On the sensor of a CGM system, there are immunosuppressants, metals, and enzymes that cause the sensor to stop functioning after 5-7 days [32]. In order to increase the usage of a sensor, we proposed to evaluate each of these components to see if they can be further used or replaced. In order to measure the amounts of immunosuppressants on the sensor after use, we have proposed to add a nontoxic fluorescent stain to the sensor [33]. By adding this stain, we can detect how much chemical solution there is on the sensor initially and how much is left after it is removed based on the brightness of the fluorescent color. In order to reuse the sensor, the patient will need to reapply the chemical mixture with a machine that sterilizes the sensor with ultraviolet rays and reapply the mixture by pipetting the appropriate amount onto the sensor. The disinfecting part of the system will be similar to a lab hood, but dramatically smaller. The reapplying part of the system will be similar to an automated pipette as it will add enough of the chemical solution to guarantee the sensor is not rejected.
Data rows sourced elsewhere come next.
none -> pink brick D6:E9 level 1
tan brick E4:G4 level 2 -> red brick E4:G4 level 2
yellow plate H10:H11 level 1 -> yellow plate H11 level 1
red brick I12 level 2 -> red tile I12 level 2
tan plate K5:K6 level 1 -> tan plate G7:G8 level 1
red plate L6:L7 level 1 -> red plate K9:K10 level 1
This method could work in coordination with the formerly presented hydrogels to measure the chemical mixture leftover after use. The hydrogel is a separate entity and can also reduce the need for the proposed chemical mixture. In production, we plan on doing comparisons to see if these new systems would be more cost-effective than traditional CGM systems.

VI. Platinum & Enzymes

The sensor measures glucose levels by converting blood glucose into hydrogen peroxide, the glucose reacts with glucose oxidase to form hydrogen peroxide, and then the hydrogen peroxide reacts with the Platinum inside of the sensor yielding an electric current that can be translated by the sensor into a glucose level [26]. It is unrealistic to refill the glucose oxidase because of how small the sensor is. In production, this product is assembled with tweezers and microscopes [32]. Therefore, a patient will be unable to do this. Additionally, there is no way for a patient to measure enzyme level due to how compact the device is. Initially, we considered running an electric current through the enzyme solution, however, the electrode would conflict with this method. The amount of glucose oxidase cannot be measured conveniently for the patient using common household tools.
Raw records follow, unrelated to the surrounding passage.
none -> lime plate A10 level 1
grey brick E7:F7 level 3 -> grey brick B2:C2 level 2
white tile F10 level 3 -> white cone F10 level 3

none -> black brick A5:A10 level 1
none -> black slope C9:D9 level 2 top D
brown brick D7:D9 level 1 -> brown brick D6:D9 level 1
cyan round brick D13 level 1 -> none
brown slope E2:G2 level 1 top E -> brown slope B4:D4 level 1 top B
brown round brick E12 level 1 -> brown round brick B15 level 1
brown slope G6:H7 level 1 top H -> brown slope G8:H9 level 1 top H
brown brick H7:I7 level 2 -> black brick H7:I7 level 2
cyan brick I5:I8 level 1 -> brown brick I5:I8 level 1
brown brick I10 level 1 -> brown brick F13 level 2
It is possible to measure how much Platinum is built up in the sensor (as Platinum is the cathode). This can be done by calculating the moles gained (for consumer convenience, there will be a system that converts volume to mass using density, and then by using the mass, the system can estimate the moles). Although this system allows a large error in the calculation of moles of Platinum, the amount of Platinum can be estimated to have a general idea of how much was used. Using this information, the patient can use a program that will tell them if this is a safe amount.